Does $\int_{\mathbb R^n} (1 + |x|^2)^{-1} dx$ converge in the Riemann sense?

Question

Recently I was reading an article and came across the following integral:

$$\int_{\mathbb R^n}\dfrac{1}{1+|x|^2}\ dx$$

Is this integral convergent in the Riemann sense?

Answer 1

The integrand is positive and smooth so Riemann or Lebesgue makes no difference. Change coordinates as follows. $$\int_{\mathbb{R}^n} {dx\over 1 + |x|^2} = \int_0^\infty\int_{S^{n-1}} {r^{n-1}\,d\sigma\,dr\over 1 + r^2} = c_n \int_0^\infty {r^{n-1}\,dr\over 1 + r^2}$$ This converges if $n = 1$. If $n\ge 2$, it diverges.

Answer 2

It converges (in the improper Riemann sense) if and only if $n < 2$, i.e. if $n=1$. This follows immediately by comparison from the following theorem.

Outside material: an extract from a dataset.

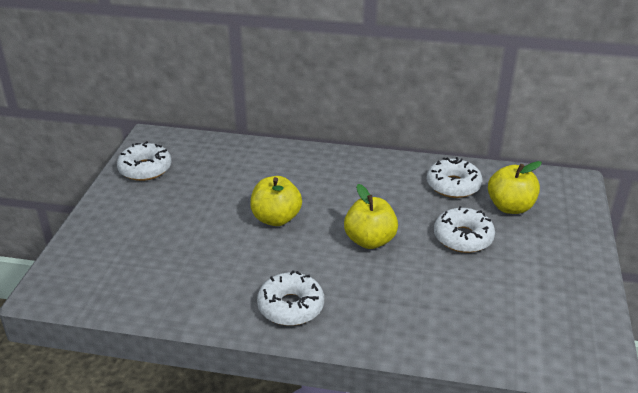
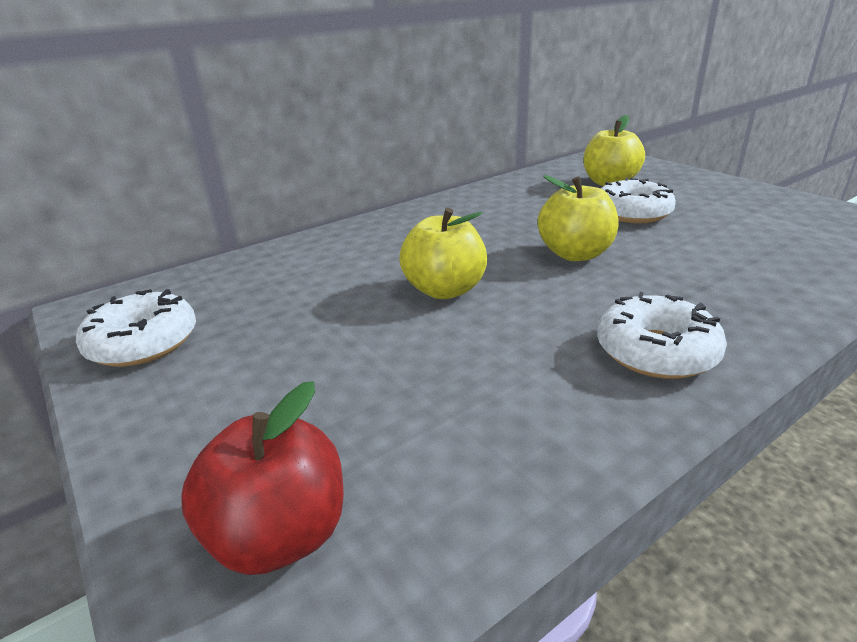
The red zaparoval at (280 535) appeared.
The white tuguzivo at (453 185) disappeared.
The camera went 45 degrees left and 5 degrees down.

Suppose $E \subseteq \mathbb{R}^n$ and $f:E\to \mathbb{R}$ is continuous. Let $x_0 \in \mathbb{R}^n\setminus E$ and assume $a, C >0$ are such that $|f|$ is bounded by $$ \frac{C}{|x-x_0|^a} $$ for all $x \in E$. Then

(1) If $E$ is Peano-Jordan measurable and $a < n$, then $f$ is Riemann integrable in the improper sense with finite integral.

(2) If $E \subseteq \mathbb{R}^n \setminus B(x_0,r)$ admits an exhausting sequence and $a >n$, then $f$ is Riemann integrable in the improper sense with finite integral.